EDIT: Just learned about to_array_1d() i think this does what i want.
2 Likes
Since this a statistical model, why not just define it as a spline or something?
@saudiwin i have been looking into different ways of doing 1-d interpolation, so i am open to using splines. I am using the interpolation to obtain values inbetween an evenly spaced array i define and do operations on and the interpolated results are then used as input for my likelihood(s).
Ok. Here’s slightly refactored vector-based function inspired by the PR#18 in stan-docs repo.
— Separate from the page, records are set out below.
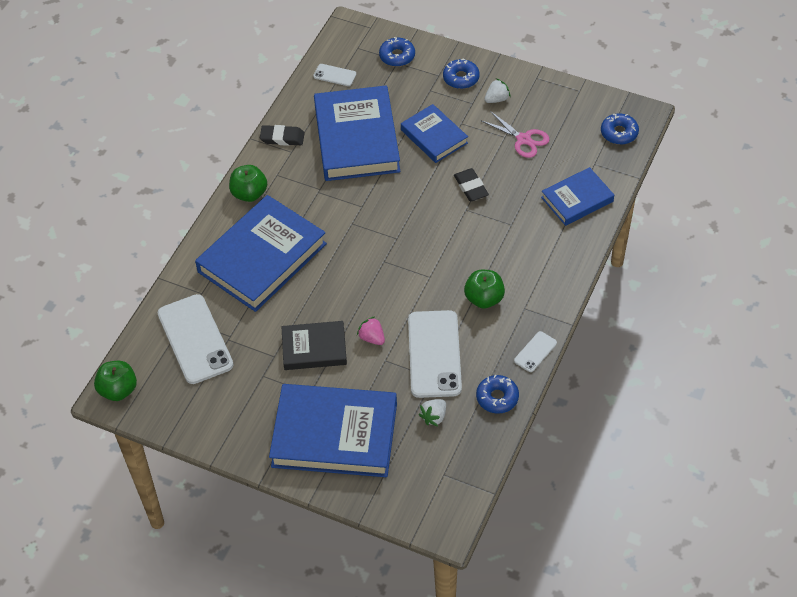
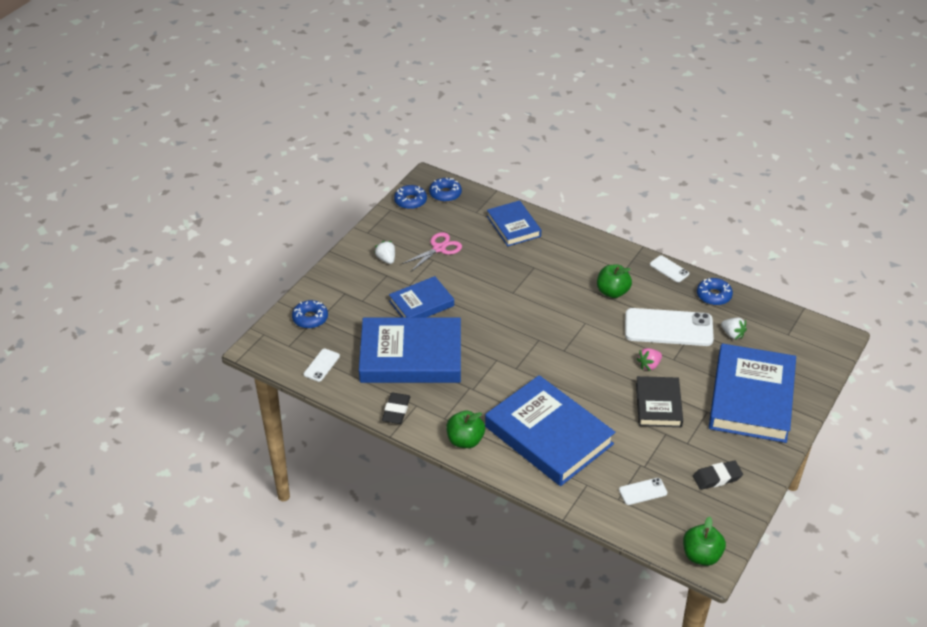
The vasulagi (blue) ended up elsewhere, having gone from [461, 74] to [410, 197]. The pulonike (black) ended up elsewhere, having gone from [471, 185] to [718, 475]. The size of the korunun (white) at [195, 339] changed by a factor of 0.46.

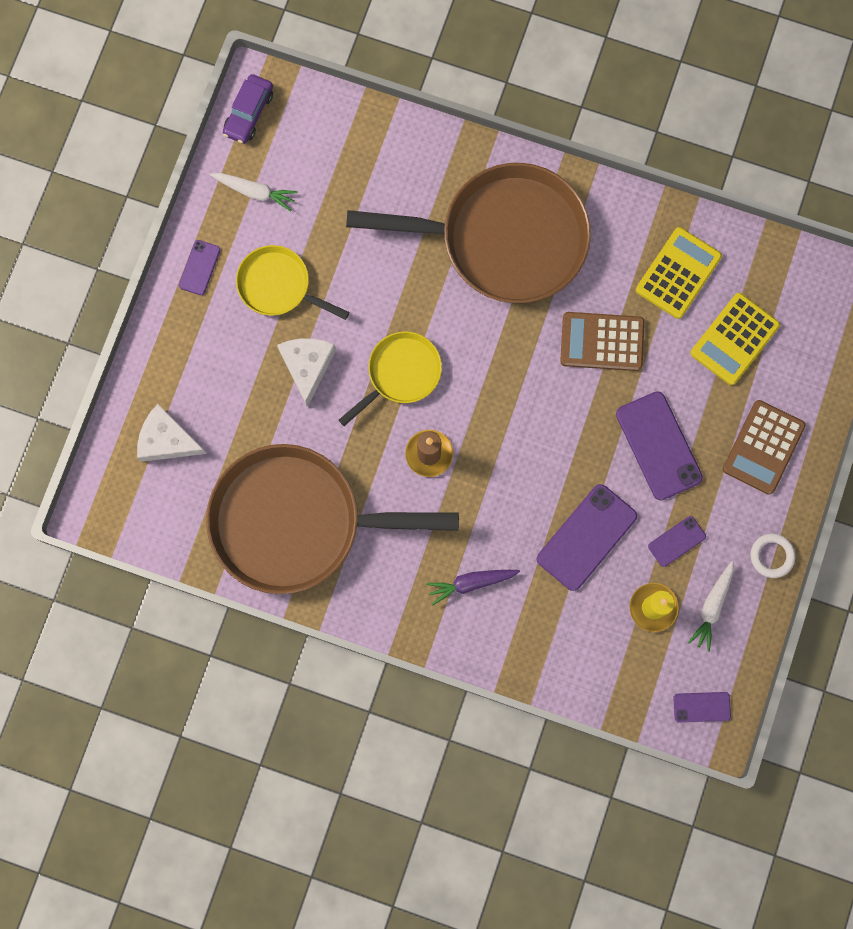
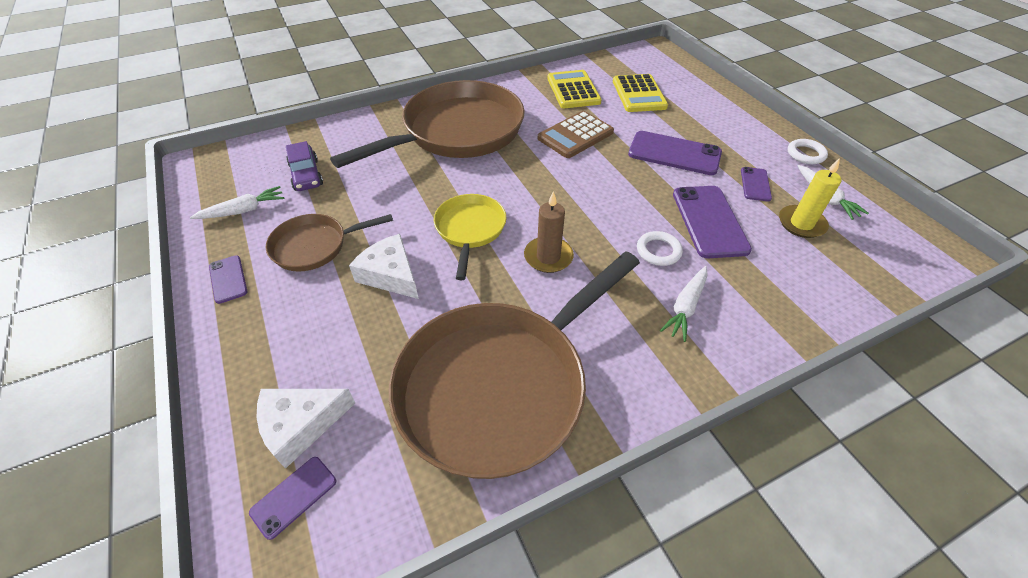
The second view lost the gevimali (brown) at [764, 447]. The second view gained the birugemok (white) at [660, 248]. The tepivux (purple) ended up elsewhere, having gone from [248, 109] to [304, 166]. The korunun (purple) ended up elsewhere, having gone from [702, 707] to [292, 498]. What was the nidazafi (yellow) at [292, 282] turned into the nidazafi (brown) at [329, 242]. What was the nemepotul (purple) at [473, 587] turned into the nemepotul (white) at [684, 304].

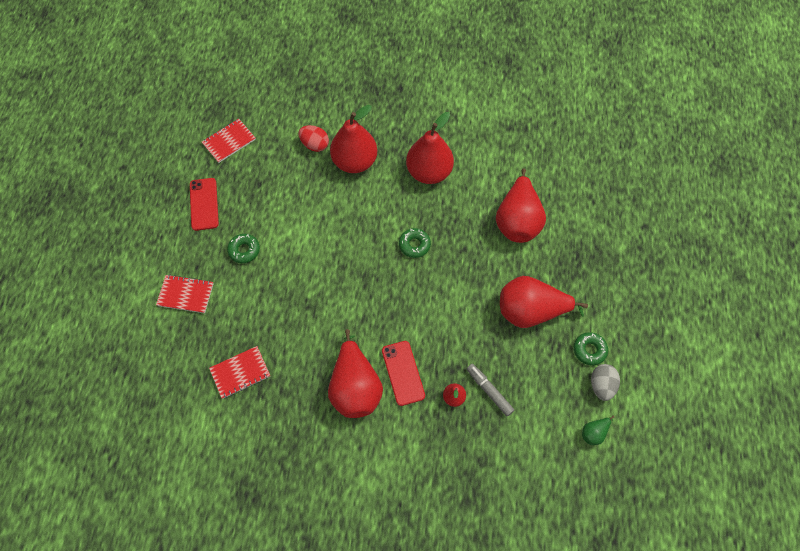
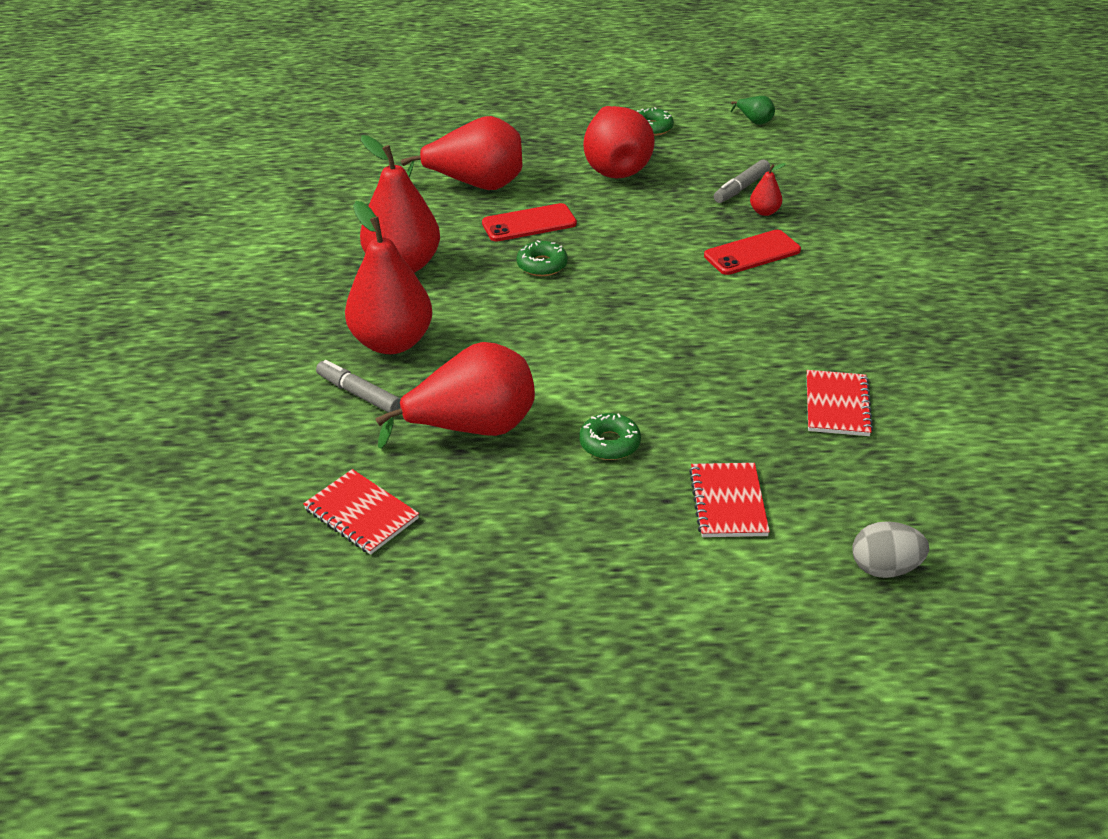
The korunun (red) ended up elsewhere, having gone from [204, 204] to [529, 222]. The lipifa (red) ended up elsewhere, having gone from [355, 373] to [455, 395]. The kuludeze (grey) ended up elsewhere, having gone from [605, 382] to [890, 549]. Where the kuludeze (red) stood at [314, 138], the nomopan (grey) came to stand at [358, 386]. The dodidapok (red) at [239, 372] ended up facing another way, 45 degrees clockwise from before.

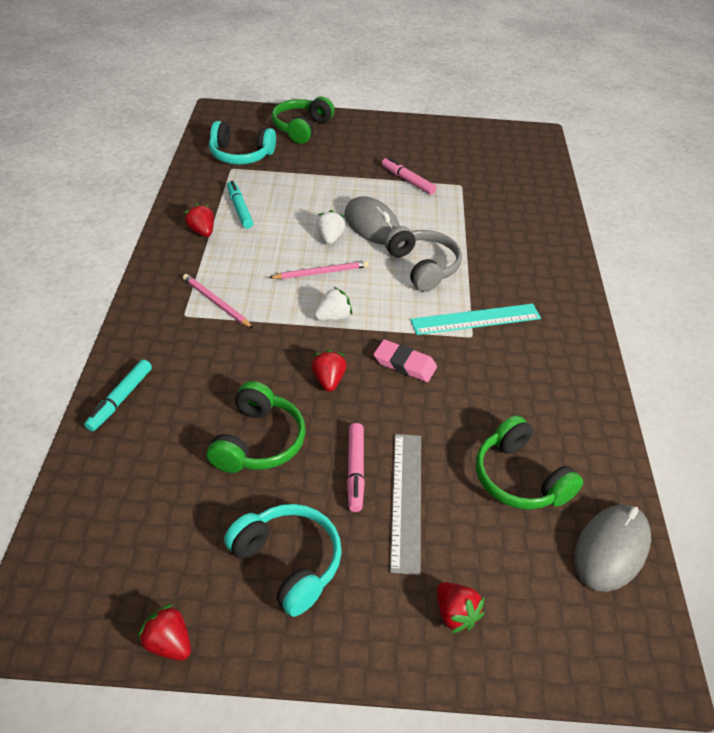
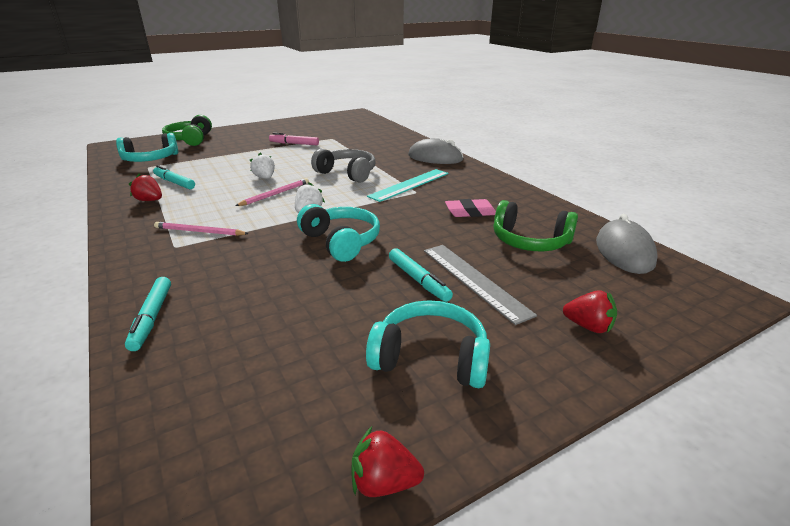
The second view lost the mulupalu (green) at [256, 427]. The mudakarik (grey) ended up elsewhere, having gone from [372, 220] to [435, 151]. The pulonike (pink) ended up elsewhere, having gone from [405, 360] to [470, 208]. Where the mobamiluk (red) stood at [328, 371], the mulupalu (turquoise) came to stand at [338, 233]. What was the nomopan (pink) at [356, 467] turned into the nomopan (turquoise) at [421, 275].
It implements 3 different weight functions, as suggested by @nhuurre . This is linear interpolation, but I also have quadratic envelope method, which is even smoother, but it sacrifices the two outer bins.
functions{
real linear_interpolation_v(real x, vector x_pred, vector y_pred){
int K = rows(x_pred);
vector[K] deltas = x - x_pred;
real ans;
real t;
real w;
int i;
if(x<x_pred[1] || x>x_pred[K]) reject("x is outside of the x_pred grid!");
if(rows(y_pred) != K) reject("x_pred and y_pred aren't of the same size");
//this is which.min()
i = sort_indices_asc(fabs(deltas))[1];
if(deltas[i]<=0) i -= 1;
ans = y_pred[i];
real x1 = x_pred[i];
real x2 = x_pred[i + 1];
real y1 = y_pred[i];
real y2 = y_pred[i + 1];
ans = y1 + (y2-y1) * (x-x1)/(x2-x1);
t = (x-x1)/(x2-x1);
w = 1-t;
//w = 1/(1 + exp(1/(1-t) - 1/t));
//w = 1 - 3*pow(t,2) + 2*pow(t,3);
ans = w*y1 + (1-w)*y2;
return ans;
}
} // end functions block
Test it with the following R code
library(tidyverse)
set.seed(42) #set the correct seed
d <- tibble(
xs = 0:5,
ys=sample(10:15, 6, replace = TRUE),
type="known")
tibble(
xs=seq(0,5, by=0.001),
ys=sapply(xs, linear_interpolation_v, d$xs, d$ys),
type="predicted"
) %>%
bind_rows(d) %>%
ggplot()+
geom_point(aes(xs, ys, color=type))+
labs(title="w = ...")
3 Likes